Wednesday, January 14, 2009

Manners, please!

The Times has an interesting piece by a pediatrician who posits that manners are a key part of child development and that if they were referred to by a trendy new name ("social skills") more folks would be inclined to insist their tykes behave better.

The piece sent me off on a bit of a manners tangent at the bloglet today, and I found myself sounding off on something that concerns me as a parent: as a group, modern American parents (all adults, actually) tend not to present a united front to children when it comes to what manners we expect from them. Yes, many of us ask our kids to have basic table manners and ask for things with a "please" and a "thank you," but that's a cursory approach to courtesy, and often parental expectation stops right there when it needs to go deeper in my not-so-humble opinion. Yep, from what I can see, we don't all have the same expectations of children, and I'd say few adults really care about what an old teacher of mine once called "the line between familiarity and contempt."

I know it gets old to hear people crab on about bad manners and kids. I know many kids with plenty good manners. Of course. But there are plenty kids with poor manners 'cuz their parents either have poor manners too, or else their parents just don't think all the old-fashioned "frills" really matter anymore and are just that--frills rather than essential components of social interaction. I'm talking about a bigger picture that centers on respect for others, especially one's elders.

I've been criticized for the parent etiquette-related posts I do over at the Cookie bloglet. Sure, I like to be tart in my tone and poke fun at a Bragdaddy or a Multimedia Mommy, but there's a serious issue at stake: our kids. If adults don't know what really matters and are inclined to narcissistic ways of communicating with each other, what are they teaching their tots? And most important to me, what are they teaching mine?

It would be so dang excellent if all parents and teachers had the same basic expectations of kids! The same core code. Here's a wacky example of how it could be useful: As a former teacher for a semester at a private school, I had kids in my classroom who thought it was okay to chew gum in class (or when talking to an adults generally) because the school didn't have an official policy on gum-chewing. Gum-chewing! Like so many other PC moments in our culture, the school I taught at allowed gum-chewing at the teacher's discretion. Seriously. So you end up sending a kid off to a college interview and she arrives armed with swell grades but has a wad of Hubba Bubba in her cheek? Shweesh, man! Yet this is exactly what happens to a kid who has no idea of propriety, and who sees no big diffs between hanging with your buds and conducting yourself in the world at large.

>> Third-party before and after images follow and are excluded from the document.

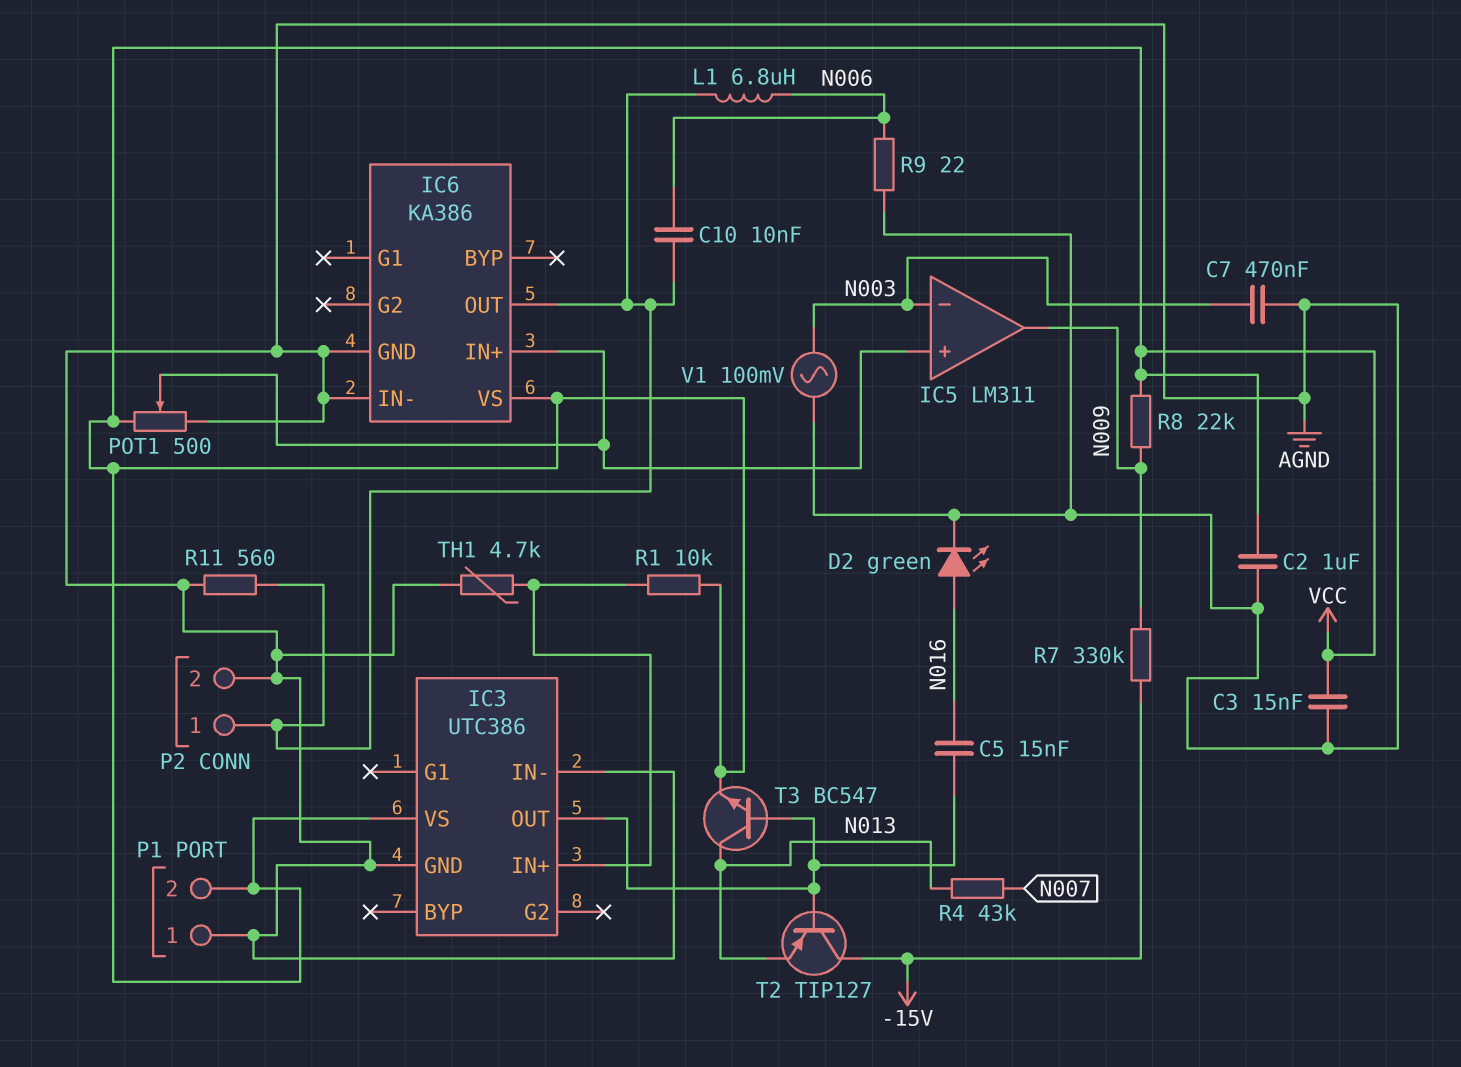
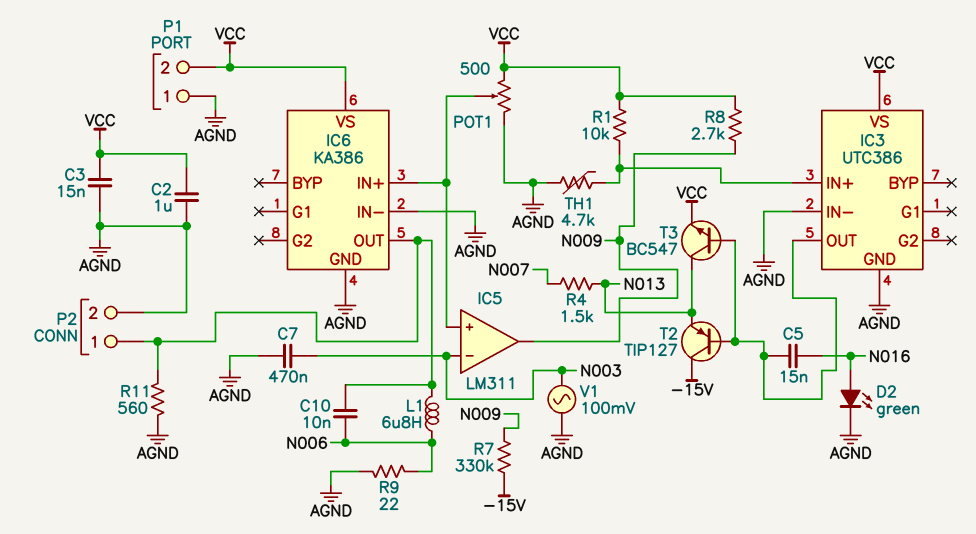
R4: 43k (N007, N013) -> 1.5k (N007, N013)
R8: 22k (N009, VCC) -> 2.7k (N009, VCC)

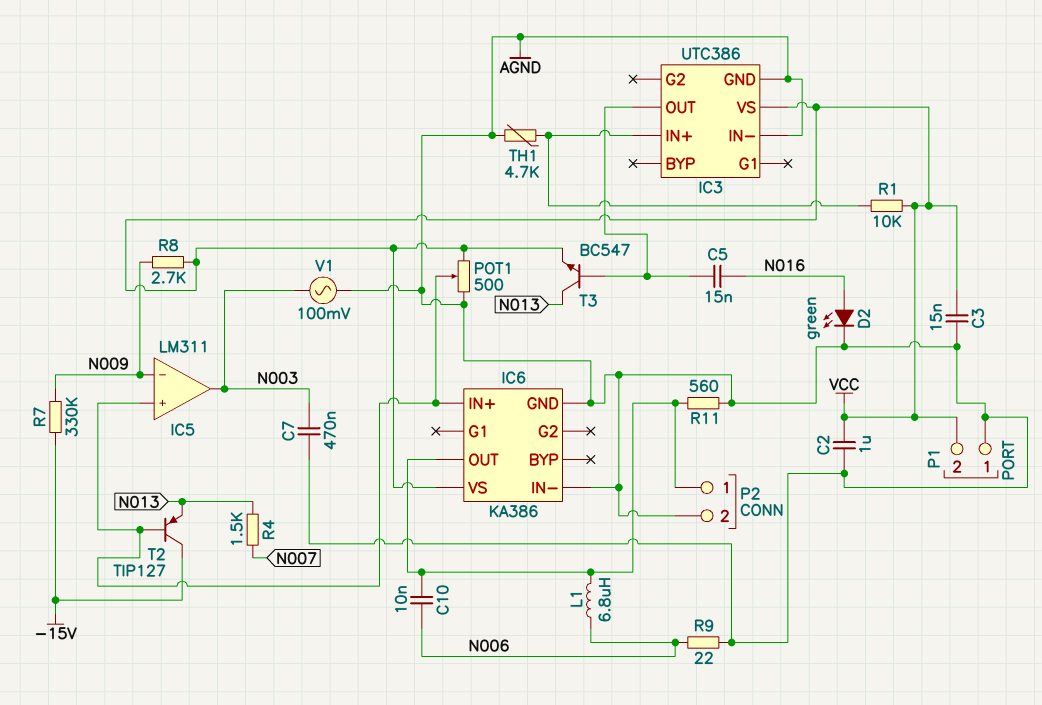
IC5 pin in-: N003 -> N009
IC5 pin out: N009 -> N003
T2: PNP TIP127 (B IC3/OUT, C -15V, E N013) -> PNP TIP127 (B IC5/in+, C -15V, E N013)

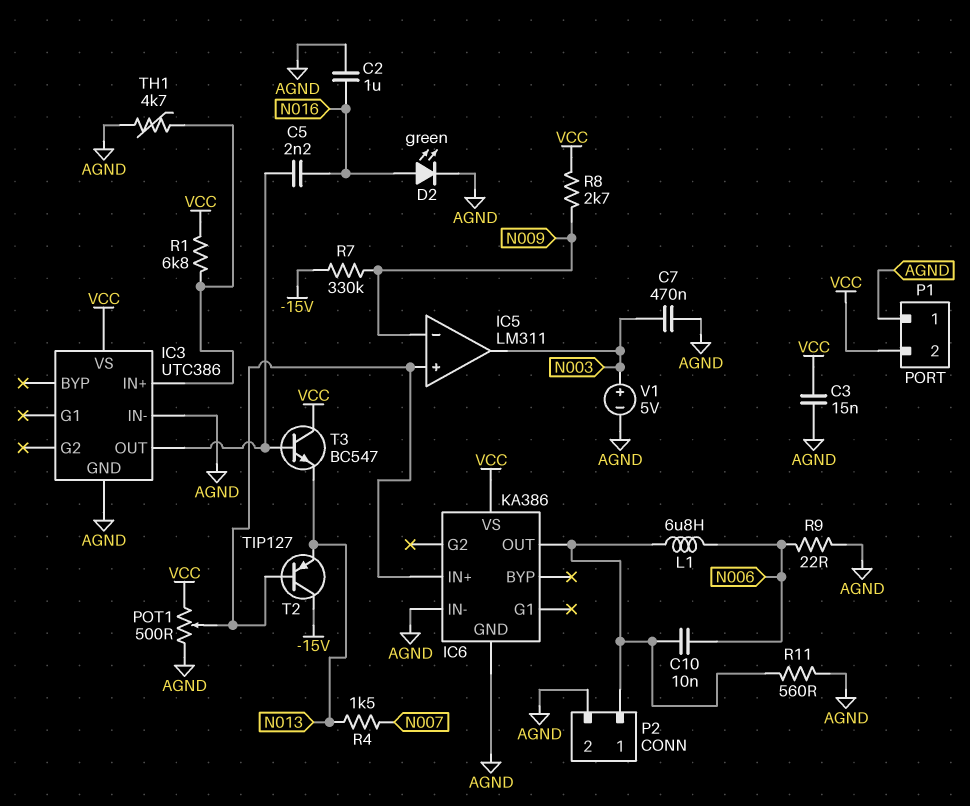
C2: 1uF (AGND, VCC) -> 1uF (AGND, N016)
C5: 15nF (IC3/OUT, N016) -> 2.2nF (IC3/OUT, N016)
R1: 10k (IC3/IN+, VCC) -> 6.8k (IC3/IN+, VCC)
T3: NPN BC547 (B IC3/OUT, C N013, E VCC) -> NPN BC547 (B IC3/OUT, C VCC, E N013)
V1: AC 100mV (AGND, N003) -> 5V (plus N003, minus AGND)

Gum-chewing aside, there are many much more basic concepts of politeness that I wish to hell ALL GROWNUPS WOULD INSIST UPON so that all our kids would go out into the universe poised to be happy and successful adults, good co-workers, and overall thoughtful human beings who can absolutely rock the boat when it counts, but who also understand tact and the subtle arts of diplomacy that make people facile in society. There's nothing snobby or mysterious or overly stern about basic good manners, and it would be so much easier--much less work for all--if we could agree on them and stop sending mixed messages. How bloody magnificent would it be if we presented a uniform manners model to all our kids?

As I discuss in the bloglet post, I feel like there once was such a thing as a understanding among parents-- an "expected" way for kids to act towards parents and grownups in general--which the majority of adults automatically reinforced whenever kiddos didn't toe the line. But nowadays the whole parenting vibe is so diverse and complex, and you can't assume another mom (or teacher) or will agree with you on anything, from diet, to sleep, to conduct.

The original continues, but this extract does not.